Terminology
IBM® Secure Execution for Linux® uses the terminology listed here.
- add-secret requests (add-secret requests)
- A container for a secret that is submitted to the secret store of the ultravisor.
- boot image
- A disk image that has been prepared as a boot device. It contains all data that is required to start a Linux instance. This data includes a kernel image, an initial RAM disk, kernel parameters, and a boot loader.
- host key document
- Contains the public host key in an X.509 certificate format, signed with an IBM key. A host key document is like a certificate with IBM as the trusted third party.
- HSM master key
- An HSM master key encrypts all other keys on that HSM. These are sometimes also called HSM wrapping keys or EP11 wrapping keys.
- KVM virtual server, virtual server
-
Virtualized IBM Z® resources that comprise processor, memory, and I/O capabilities as provided and managed by KVM. A virtual server can include an operating system.
- KVM guest, guest, guest operating system
- An operating system of a virtual server.
- KVM host, host, hypervisor
- The Linux instance that runs the KVM virtual servers and manages their resources.
- master key verification pattern (MKVP)
- An MKVP identifies the master key. These patterns are also sometimes called wrapping key verification patterns.

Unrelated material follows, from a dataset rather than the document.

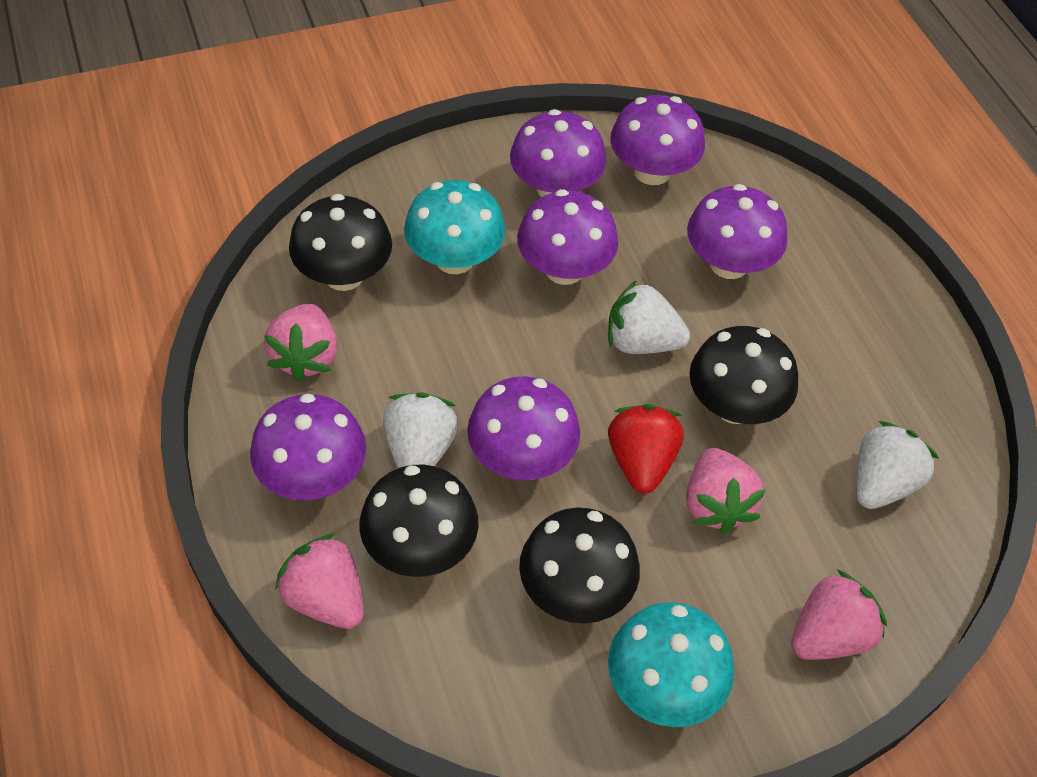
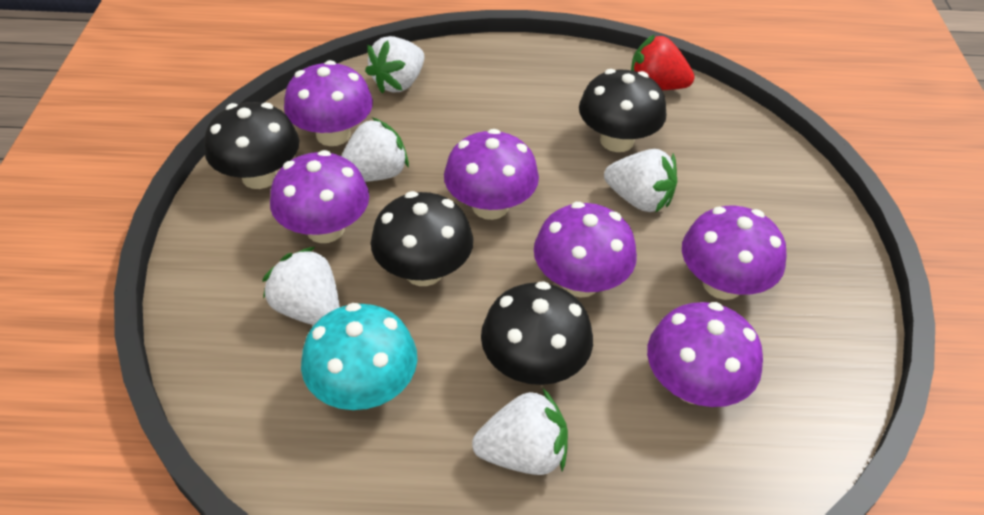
pink strawberry: 4 -> 0
turquoise mushroom: 2 -> 1
white strawberry: 3 -> 5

- protected virtualization
- An alternative name for IBM SEL that still exists in some program code and, for example, in the names of the IBM SEL commands: pvimg, pvsecret.
- Secure guest ownership
- The secure guest owner refers to the entity that possesses the secrets necessary for accessing
and recognizing a secure guest, such as root passwords, TLS/SSH keys, and encryption keys. While the
creator typically owns guests they've created, in cases where vendors sell pre-packaged secure guest
images, ownership must transfer to the customer early in the guest's lifecycle. This transfer, known
as
personalization
, involves replacing vendor-installed secrets with those belonging to the guest owner.